No ano passado, quando eu escrevi sobre O Hobbit: Uma Jornada Inesperada, eu reclamei sobre como a decisão da MGM e da Warner em dividir um livro de pouco mais de 300 páginas em 3 filmes de 3 horas cada fazia com que a versão final desses longas acabasse inchada e sua fluidez narrativa prejudicada.
Se Uma Jornada Inesperada me mostrou certo ao reclamar disso, A Desolação de Smaug… bem, não diz que eu estou errado. Mas pelo menos conserta muitos dos problemas do primeiro filme e fornece um pequeno alento em relação à essa divisão em trilogia: pelo menos teremos uma Batalha dos Cinco Exércitos com umas 3 horas de duração e com um pouco mais de peso emocional no ano que vem.

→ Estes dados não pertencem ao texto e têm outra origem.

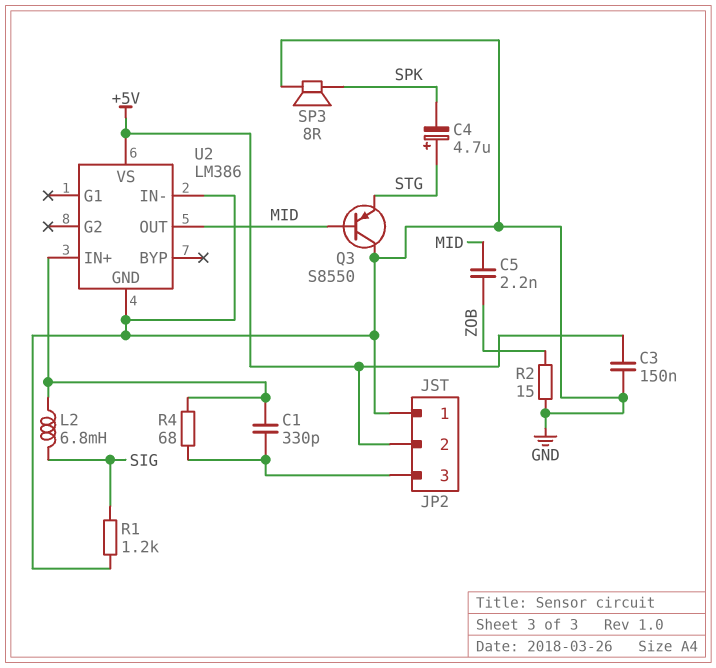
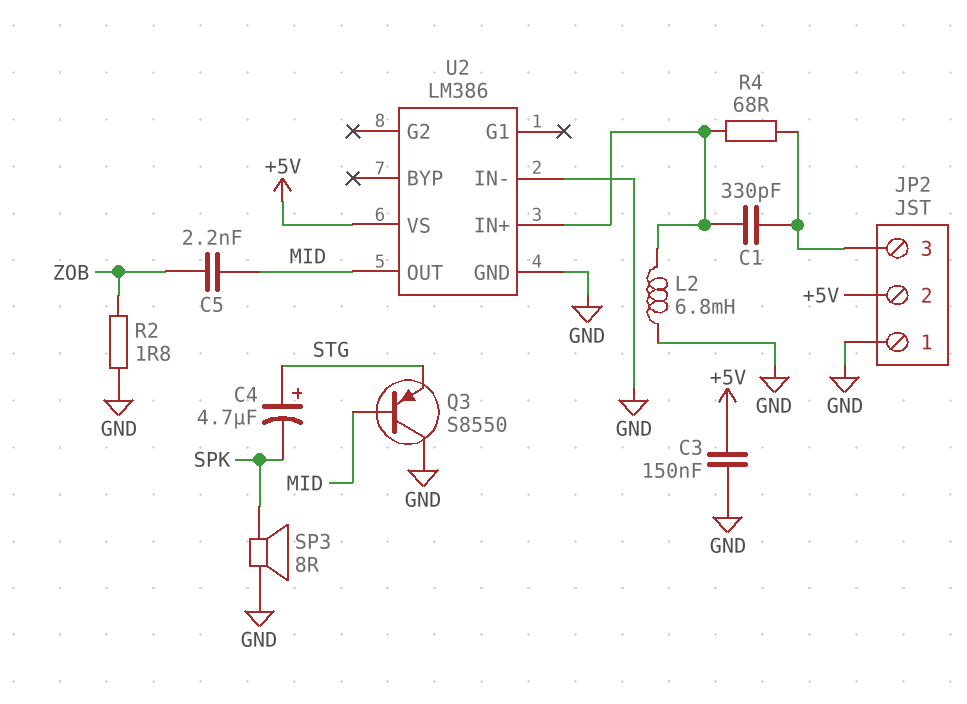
L2: 6.8mH (SIG, U2/IN+) -> 6.8mH (GND, U2/IN+)
R1: 1.2k (GND, SIG) -> none
R2: 15 (GND, ZOB) -> 1.8 (GND, ZOB)

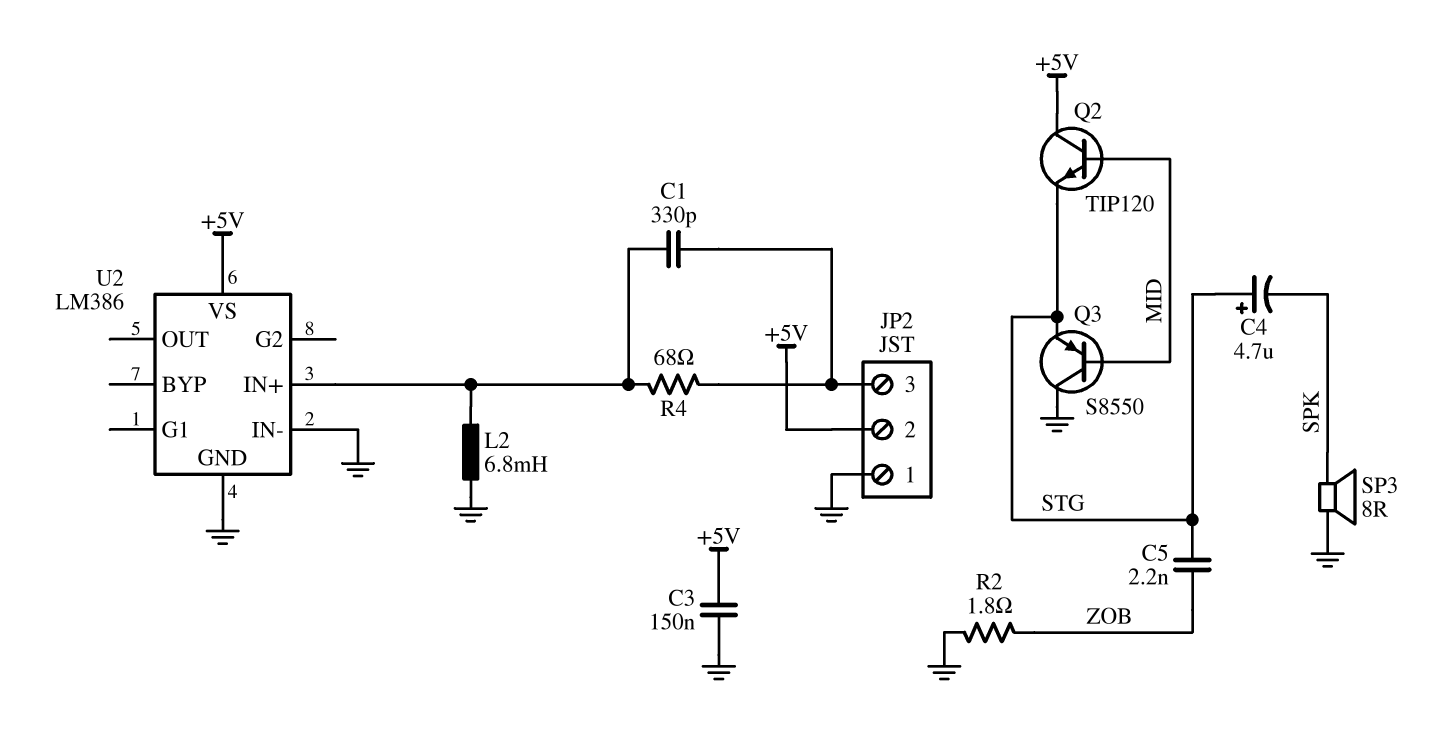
C5: 2.2nF (MID, ZOB) -> 2.2nF (STG, ZOB)
Q2: none -> NPN TIP120 (B MID, C +5V, E STG)
U2 pin OUT: MID -> none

Mas eu já estou flertando demais com os spoilers, vamos falar do hoje e da Desolação de Smaug.
Como os três filmes de O Hobbit foram filmados ao mesmo tempo (apenas algumas cenas e refilmagens foram feitas depois), a necessidade em comentar aspectos recorrentes nos três filmes é um pouco nula. Por exemplo, é claro que a direção de arte, figurinos e maquiagens desse segundo filme é tão boa quanto a do primeiro, pois foram feitas no mesmo processo e pelos mesmos profissionais. O mesmo se diz em relação aos efeitos especiais e os outros aspectos responsáveis por efetivamente CRIAR a Terra-Média para as telonas. Eu vou tentar não ficar comentando muito esses pontos (pois já fiz no primeiro texto e, mesmo com a inserção de cenários totalmente novos, o resultado final tem o mesmo nível de excelência). Porém, que fique registrada a qualidade excelente da direção de arte do filme.
Então vamos falar de partes do filme cujas mudanças são mais palpáveis.
Um dos principais problemas de Uma Jornada Inesperada era a quebra constante do ritmo da narrativa do longa por causa das adições de material que não estava em O Hobbit. Basicamente, Peter Jackson acabou pegando o começo da jornada dos anões em busca de expulsar Smaug da Montanha Solitária e plantou diversas cenas dos Apêndices escritos por J.R.R. Tolkien e de material extra da série O Senhor dos Anéis, transformando O Hobbit muito mais num prelúdio da saga de Frodo do que numa aventura própria ambientada no mesmo universo.
Em A Desolação de Smaug, nós ainda temos muito disso, mas as coisas funcionam de uma maneira um pouco melhor. Basicamente, temos 3 linhas narrativas: a principal, onde Bilbo Bolseiro (Martin Freeman), Thorin Escudo-de-Carvalho (Richard Armitage) e os anões viajam até a Montanha Solitária para recuperar a Pedra Arken; a jornada de Gandalf (Ian McKellen) para descobrir a identidade do Necromante (Benedict Cumberbatch) e o que ele anda tramando na Terra-Média; e uma história paralela envolvendo Legolas (Orlando Bloom), Tauriel (Evangeline Lily) e o anão Kili (Aiden Turner).
Porém, talvez pelo fato de uma dessas tramas estar intimamente ligada com a história principal, o fato é que a transição entre essas três narrativas flui com muito mais naturalidade do que no filme anterior. Os eventos do longa fazem mais sentido juntos numa mesma projeção e são até que unidos tematicamente: Desolação de Smaug é um filme sobre ganância, com o assunto sendo refletido em todas as linhas de acontecimentos (algo que não existia muito em Uma Jornada Inesperada, embora o primeiro filme ameace envolver alguns pensamentos sobre coragem e responsabilidade).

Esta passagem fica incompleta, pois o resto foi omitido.